Stored data entries:
__________________________________________________

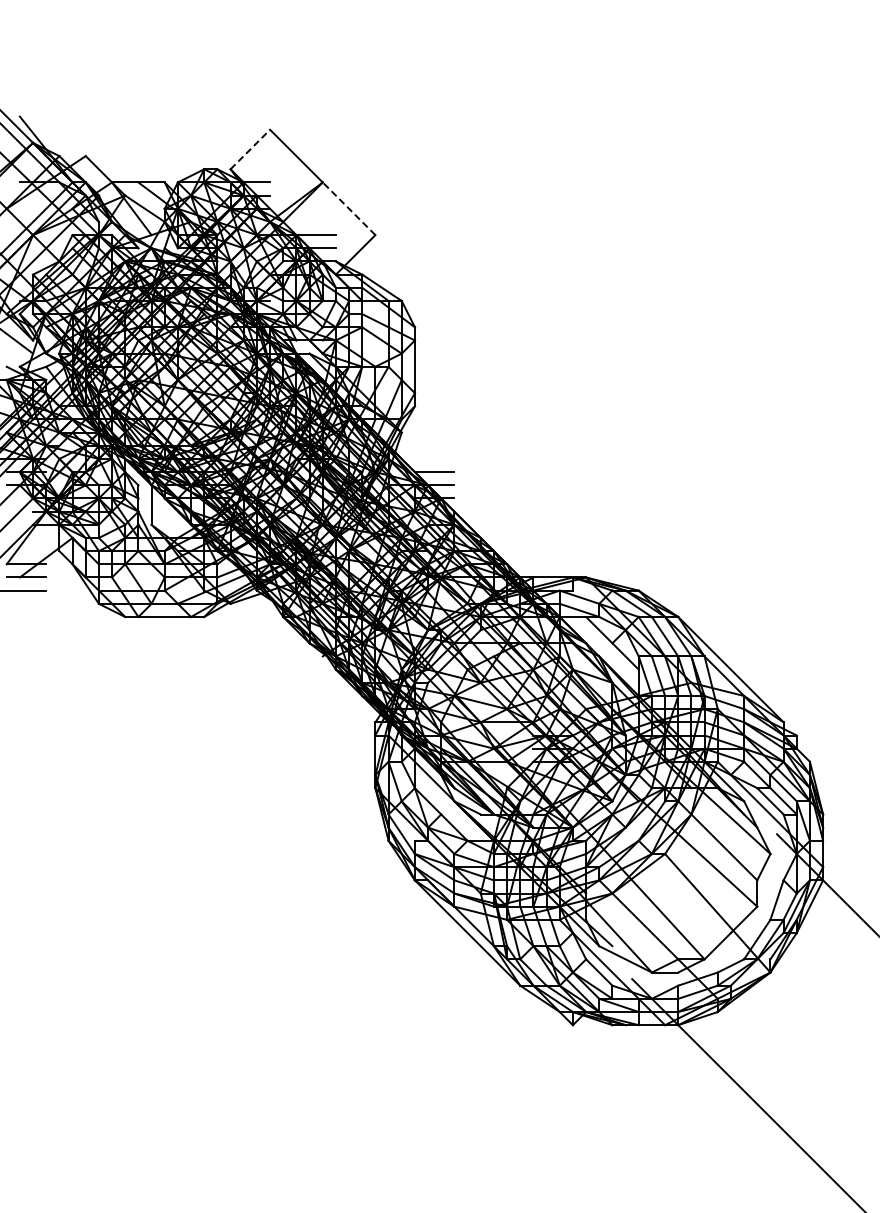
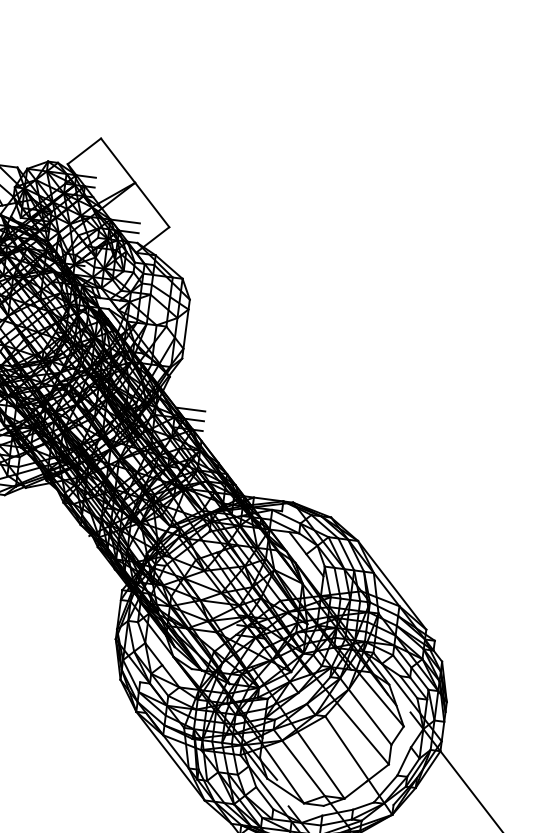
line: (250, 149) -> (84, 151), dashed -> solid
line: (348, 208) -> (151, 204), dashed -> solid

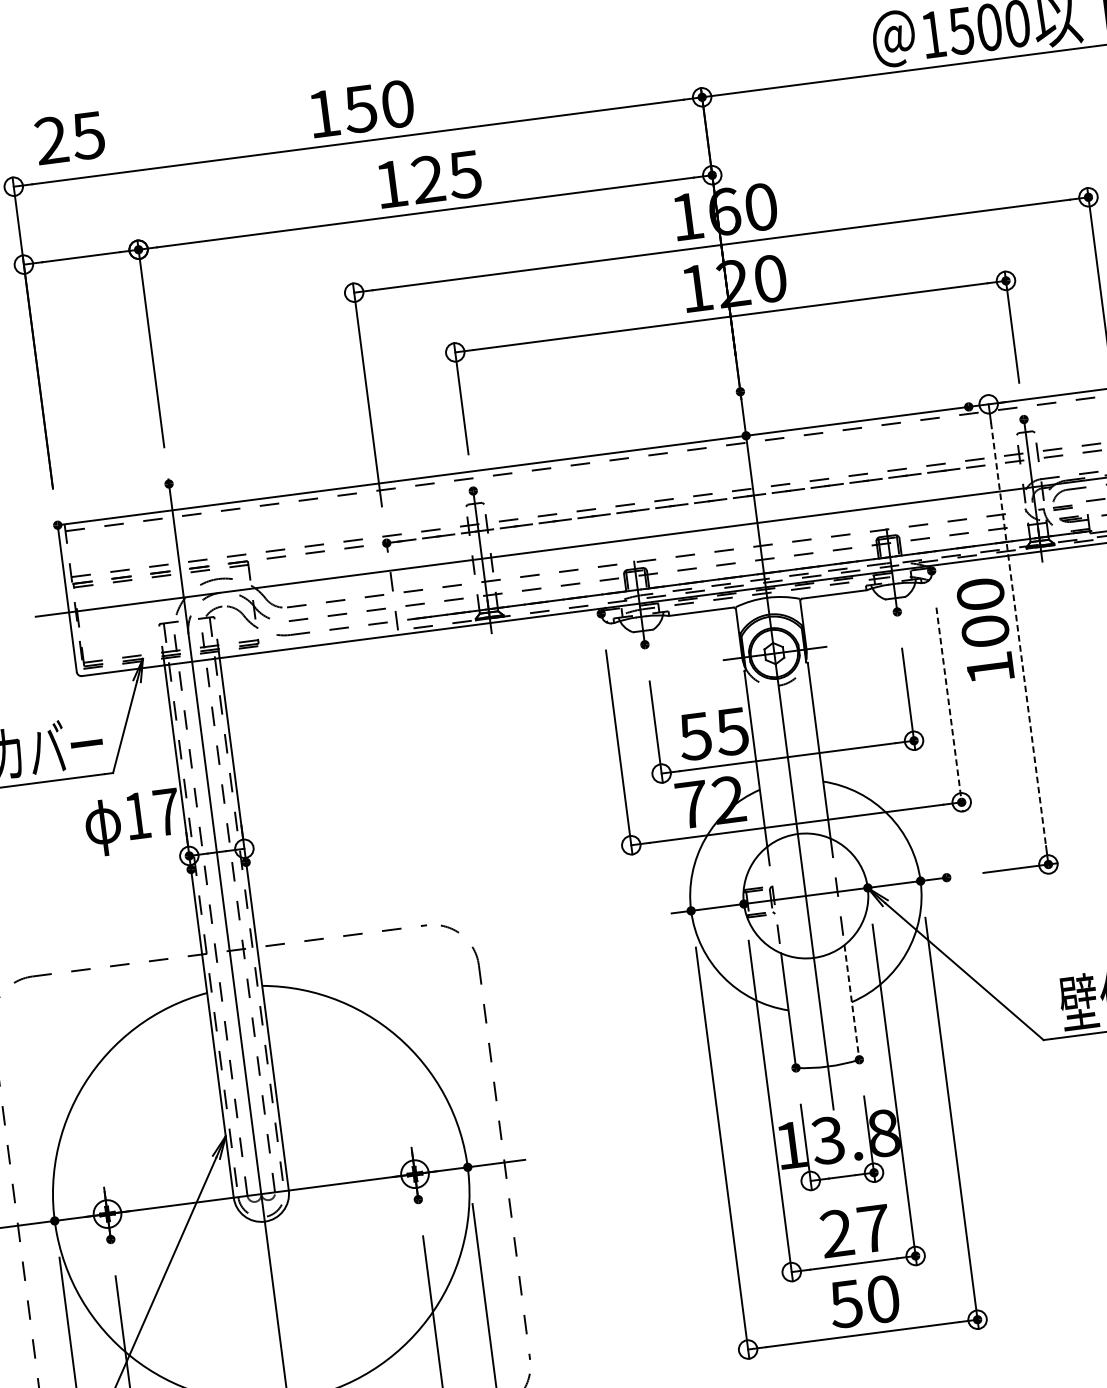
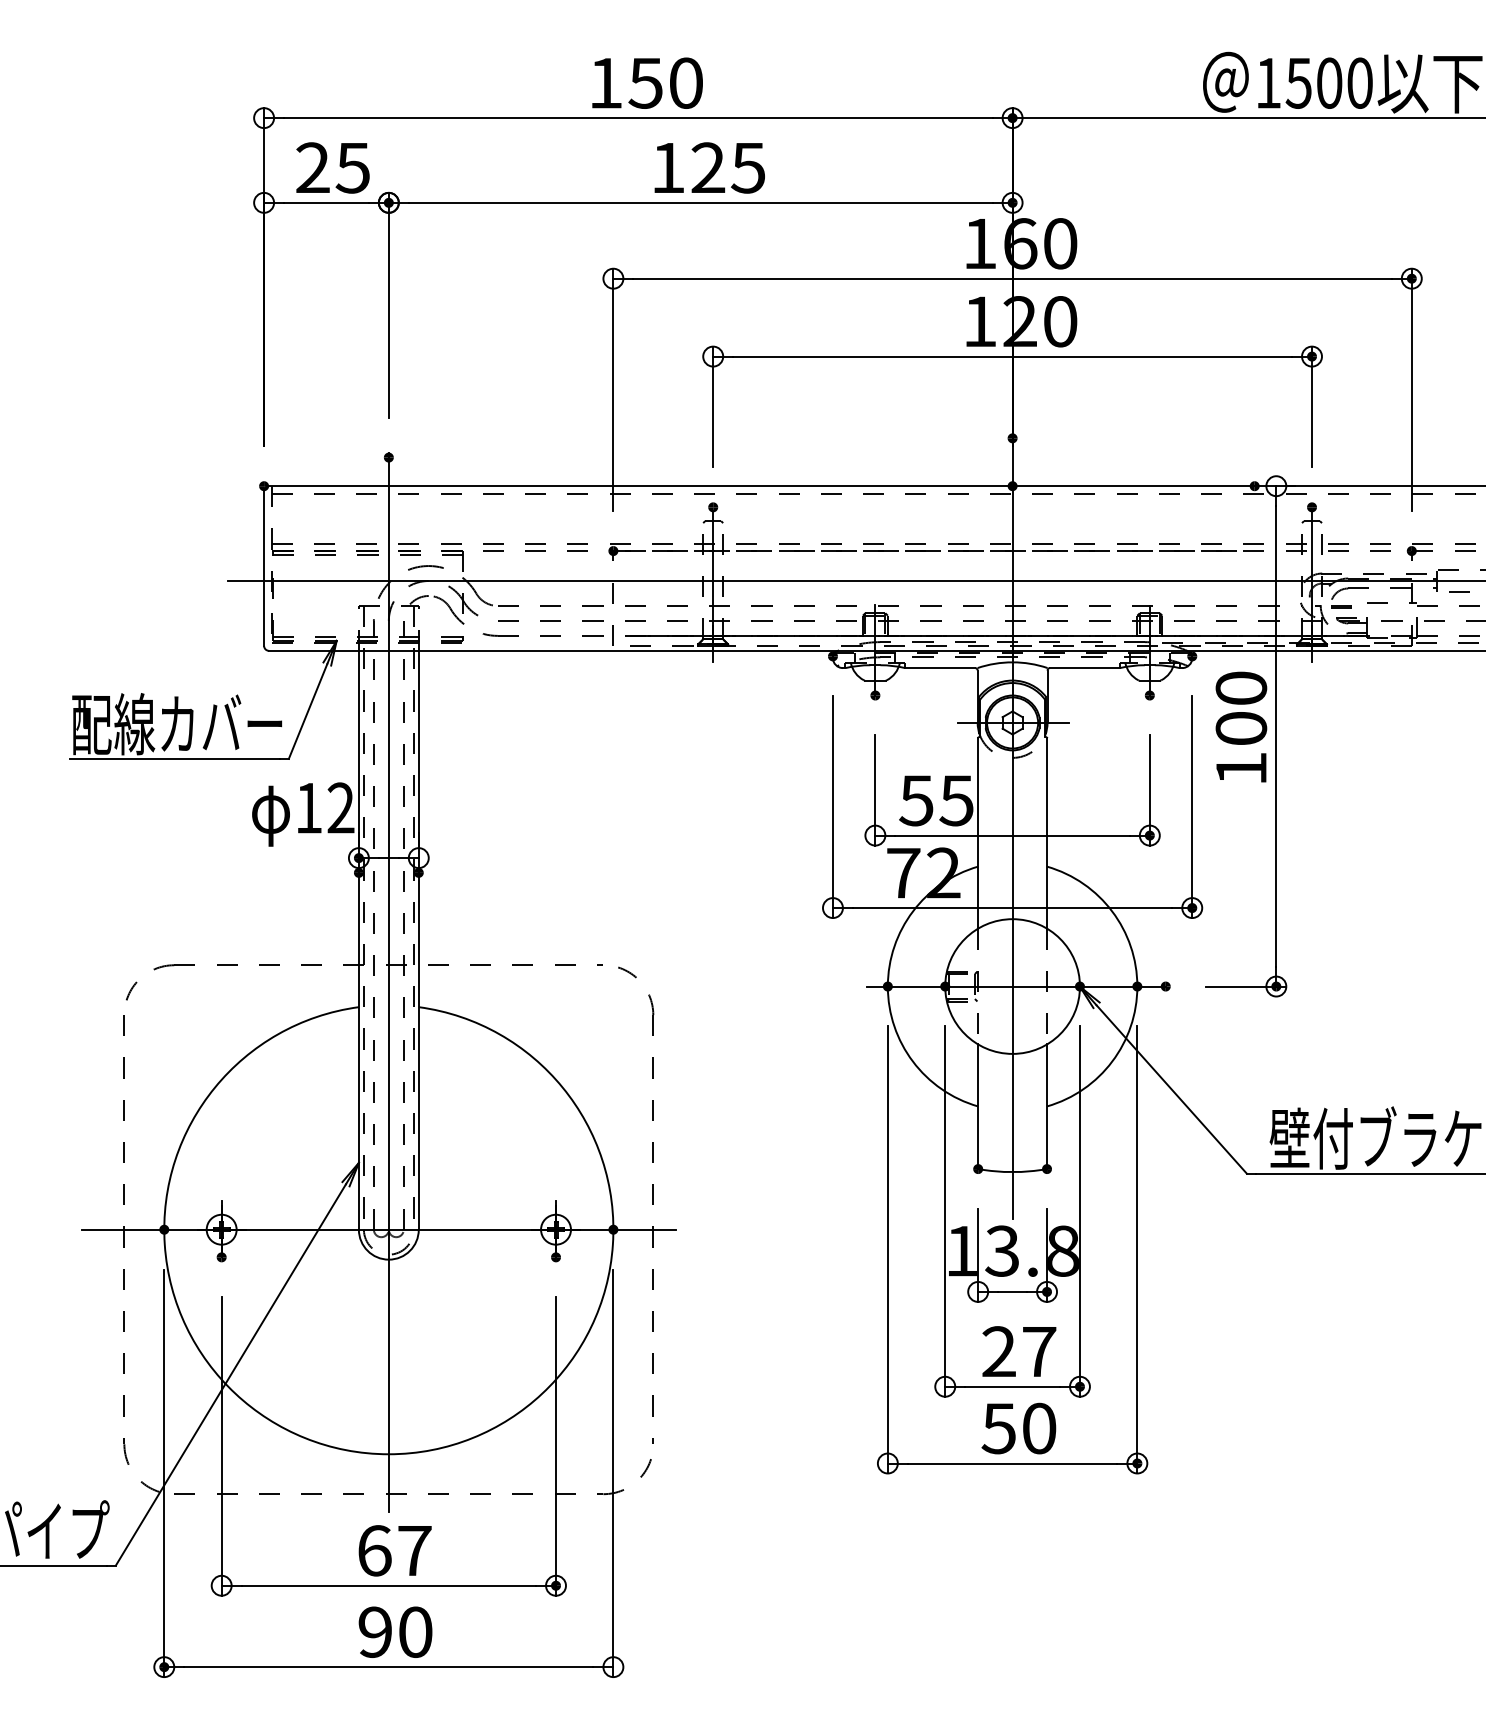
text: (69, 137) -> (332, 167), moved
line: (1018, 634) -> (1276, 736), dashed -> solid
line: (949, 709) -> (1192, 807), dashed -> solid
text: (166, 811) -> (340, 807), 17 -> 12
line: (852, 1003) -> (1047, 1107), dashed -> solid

__________________________________________________

◆ The task ◆
Taking the line with "text: (69, 137) -> (332, 167), moved" as the start and the last line of the data above as the end, write out those two lines and every line between them exactly, and only those.

◆ Exercise solution ◆
text: (69, 137) -> (332, 167), moved
line: (1018, 634) -> (1276, 736), dashed -> solid
line: (949, 709) -> (1192, 807), dashed -> solid
text: (166, 811) -> (340, 807), 17 -> 12
line: (852, 1003) -> (1047, 1107), dashed -> solid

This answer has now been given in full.